For Darren Thomson, Field CTO EMEAI at Commvault, “the news of more retailers being hit by cyberattacks – this time North Face and Cartier – is further evidence of cybercriminals’ strategy to achieve both notoriety and financial gain. Data holds incredible value, and cybercriminals will stop at nothing to obtain it, no matter the disastrous consequences for an organisation or its customers.”
As security breaches continue to hit some of the biggest names in UK retail, Glenn Akester, Technology Director for Cyber Security & Networks at Node4, explains how “these attacks have already caused significant damage to industry giants like M&S, Co-op and North Face, and, although Node4’s recent research found that the majority (92%) of mid-market organisations are confident when it comes to preventing and responding to attacks, these latest hits suggest that many retailers still lack the resilient cybersecurity foundations and operational readiness needed to withstand this new breed of threat.”
The rise of low-effort attacks
As retail continues to be under fire, it is vital for businesses to ensure their security strategies are up to scratch. However, when it comes to these crucial defences, the picture is a worrying one, according to Node4’s Akester, as “many organisations still operate on the outdated assumption that anything inside their network is safe, and only the perimeter needs defending. However, this model falls apart the moment an attacker gets hold of legitimate credentials.”
“These latest cyberattacks also highlight the importance of basic cyber hygiene,” agrees Commvault’s Thomson, “as hackers accessed North Face systems via credential stuffing, where usernames and passwords stolen from another data breach are used. By never reusing passwords and using secure password managers, these attacks can be avoided. From an organisational perspective, anomaly detection and early warning systems are essential. Knowing as soon as something out of the ordinary is happening within your systems enables security teams to isolate the environment and stop bad actors in their tracks before they have the opportunity to encrypt, steal, or remove access to critical datasets and systems.”
Because this is what’s ultimately enabling these devastating attacks to occur. HackerOne’s Gautam observes how “attackers are growing more organised and opportunistic. The group linked to the M&S breach, Scattered Spider, is known for using advanced social engineering tactics to infiltrate networks from the inside. This adds a new layer of complexity for defenders. It’s no longer just about building higher walls, but about anticipating how and where adversaries might slip through the cracks.”

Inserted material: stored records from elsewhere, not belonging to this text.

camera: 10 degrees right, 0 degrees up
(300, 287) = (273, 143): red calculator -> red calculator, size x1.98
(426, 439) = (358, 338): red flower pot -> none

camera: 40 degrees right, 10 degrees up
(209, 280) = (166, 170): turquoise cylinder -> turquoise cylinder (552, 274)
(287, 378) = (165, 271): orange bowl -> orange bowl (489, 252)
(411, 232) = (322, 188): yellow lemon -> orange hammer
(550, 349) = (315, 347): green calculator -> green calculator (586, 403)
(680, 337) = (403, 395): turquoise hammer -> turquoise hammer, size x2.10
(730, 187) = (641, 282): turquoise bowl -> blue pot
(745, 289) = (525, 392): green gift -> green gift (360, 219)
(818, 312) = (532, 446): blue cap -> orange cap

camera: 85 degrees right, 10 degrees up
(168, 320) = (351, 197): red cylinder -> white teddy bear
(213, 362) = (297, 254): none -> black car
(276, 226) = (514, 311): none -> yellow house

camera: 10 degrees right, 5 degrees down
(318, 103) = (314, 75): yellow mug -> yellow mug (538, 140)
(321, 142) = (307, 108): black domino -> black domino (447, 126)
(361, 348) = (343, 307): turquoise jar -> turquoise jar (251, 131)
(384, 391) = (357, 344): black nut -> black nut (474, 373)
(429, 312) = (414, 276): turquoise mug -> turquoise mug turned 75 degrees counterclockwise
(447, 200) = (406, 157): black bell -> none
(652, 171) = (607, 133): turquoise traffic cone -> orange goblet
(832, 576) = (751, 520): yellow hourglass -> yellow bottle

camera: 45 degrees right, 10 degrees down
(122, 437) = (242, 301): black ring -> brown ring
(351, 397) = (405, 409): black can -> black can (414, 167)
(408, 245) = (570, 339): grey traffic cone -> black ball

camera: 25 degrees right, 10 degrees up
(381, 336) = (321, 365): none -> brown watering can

The threat of social engineering attacks cannot be underplayed, with Glenn Akester cautioning, “today’s attacks aren’t elite, technical hacks. They’re fast, persuasive and often alarmingly simple. Attackers are utilising a number of low effort techniques, such as social engineering attacks that convince employees to provide login details or approve MFA requests, hijacking valid login sessions or using leaked details obtained through past data breaches. None of these require ‘hacking skills’ in the traditional sense. They’re about slipping through the cracks – or tailgating through the front door someone else has opened.”
The future of cyber resilience
These recent attacks have highlighted the critical need for organisations – and retailers in particular – to bolster their cyber defences. When doing so, Node4’s Akester is keen to emphasise that “it’s time to stop thinking about cybersecurity as a checklist of tools and start thinking about it as a resilience strategy. Building resilience means assuming that something will get through eventually, and making sure your business can detect it, contain it, and recover quickly. This starts with understanding your risk surface, continuously monitoring for threats, testing and simulating attacks, and finally, having a clear and effective response plan.”
For Gautam, it is key to ensure that newer technologies, such as AI, are tested and secured before it is implemented into a business. He highlights the risk of implementing this technology too quickly, warning how “We’ve already seen a few retailers suffer reputationally from AI chatbots going awry. One way of minimising the potential of harmful inputs from chatbots is through community-led AI red teaming, which tests AI systems for harmful outputs before bad actors can take advantage of systems.”
Thomson concludes, “achieving enterprise-grade cyber resilience is more than building taller walls or deeper moats. It requires a new approach that looks holistically across the entire landscape, from best-in-class data protection and security to AI-powered data intelligence and knowing your Minimum Viable Company to allow lightning-fast recovery.”